HP has split into two – HP Inc. and Hewlett Packard Enterprise (HPE). Almost all SMB relevant products and solutions (except PCs and printers) now reside within the HPE organization. The global small and midmarket businesses, SMB (1-999 employee size) market has been the growth engine for the IT industry at large. The reason is quite simply that SMBs account for over 80 percent of businesses in any country – developed or developing. As per Techaisle, SMBs are forecast to spend US$597 billion on IT in 2015. Their IT requirements range from servers, networking and storage to cloud, mobility, analytics, managed services and collaboration solutions. Today, most SMBs are looking towards IT suppliers that offer appealing value propositions in either of three IT delivery models – traditional infrastructure built on-site from hardware and software components; hosted solutions and/or applications most often purchased on a “pay as you go” model; and, cloud infrastructure delivered on-demand.

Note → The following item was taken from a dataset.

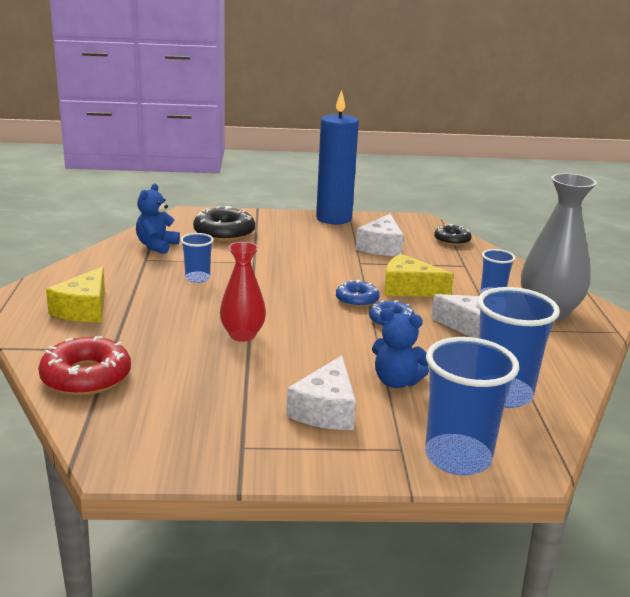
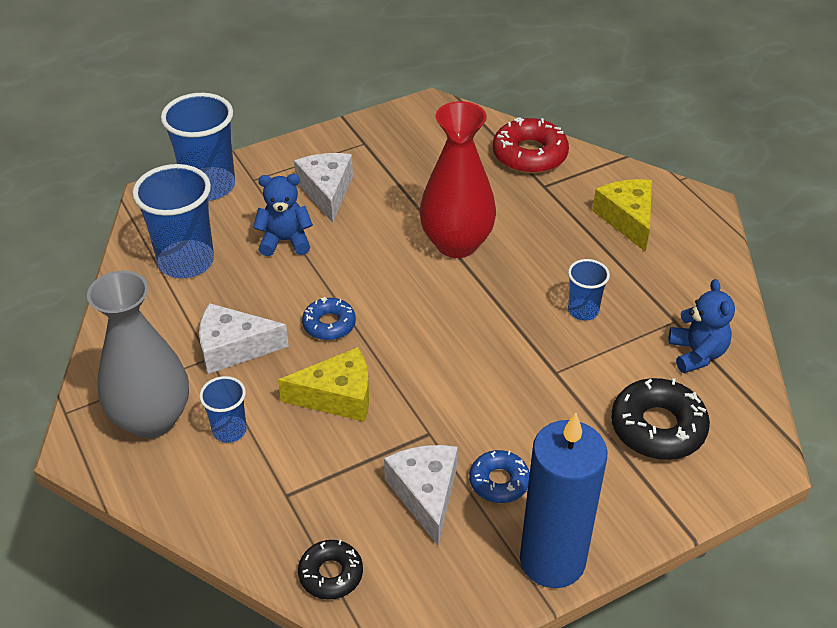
camera: 155 degrees right, 20 degrees up
(242, 335) = (456, 244): red vase -> red vase, size x1.58
(357, 300) = (385, 346): blue donut -> blue donut (499, 481)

HPE – the new incarnation of HP and its focus on SMBs with Flex solutions

Since the launch of its “Just Right IT” portfolio (September 2010) for SMBs, HPE has been striving to better serve its SMB customers by consciously lowering cost of solutions, improving agility in deployment and enabling faster time to value in managing IT assets. Just Right IT includes products, services and solutions specifically engineered for SMBs. The portfolio offers management, data protection, communications and connectivity solutions that are designed and priced "just right" to deliver affordability and value to SMBs. These solutions revolve around HPE’s core offerings of servers, storage and networking which comprises of:

  • Servers: ProLiant MicroServer, ProLiant 10 Series Servers, ProLiant 100 Series Servers, ProLiant 300 Series Servers
  • Networking: 1950 Switch Series, R100 Wireless VPN Router Series, Cloud Managed Networking, and 2920 Switch Series
  • Storage: Solutions for the virtualization, SQL Server, Exchange, File sharing and Backup

In November 2015, soon after the split, HPE announced a new portfolio of ProLiant Generation 9 (Gen9) Servers (ProLiant DL20 Gen9 and ProLiantML30 Gen9) that are specifically engineered for SMBs to help reduce cost and complexity to run the new style of IT, web, collaboration, and business workloads. HPE is hoping that the new server portfolio advances its vision for compute and the future of data center technology.

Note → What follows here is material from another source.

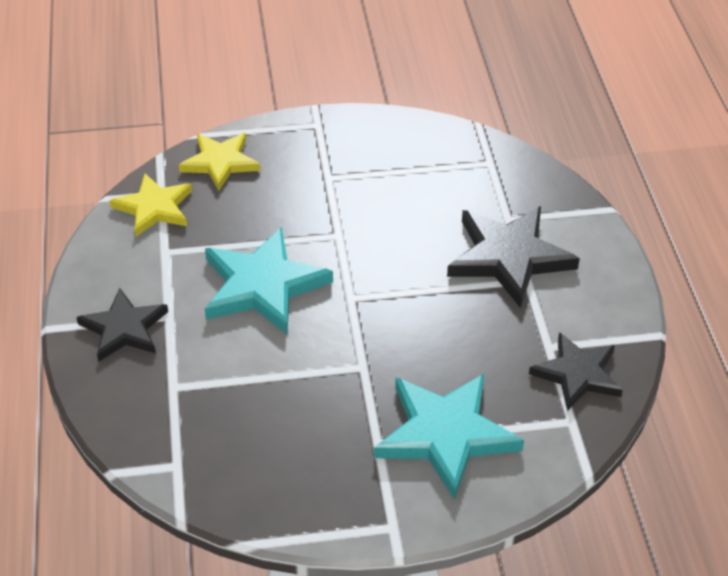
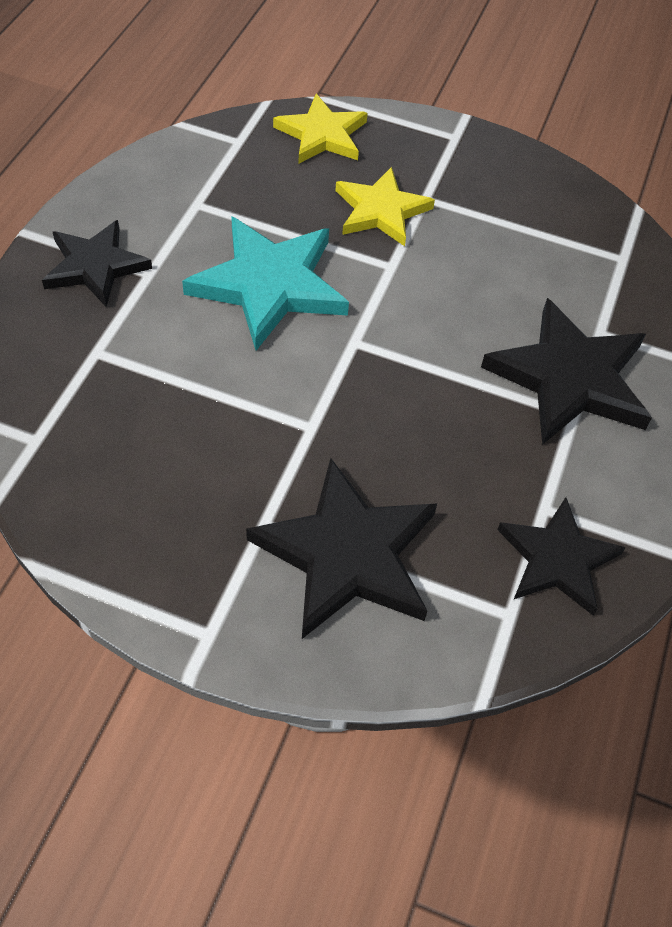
camera: 25 degrees right, 10 degrees up
(154, 208) = (220, 154): yellow star -> yellow star (381, 211)
(445, 434) = (347, 554): turquoise star -> black star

HPE also announced its Flex solutions which bundles various services around its server, storage and networking products including support services, financial services, ISV software, distribution services, and management. It is specifically targeted at three different segments of SMB market at the low end of which are the SMBs who are “starting out” and at the high-end are the SMBs who are “expanding their business”. This does align well with what Techaisle analysts find in Techaisle’s SMB & Midmarket IT Sophistication Segmentation as shown below.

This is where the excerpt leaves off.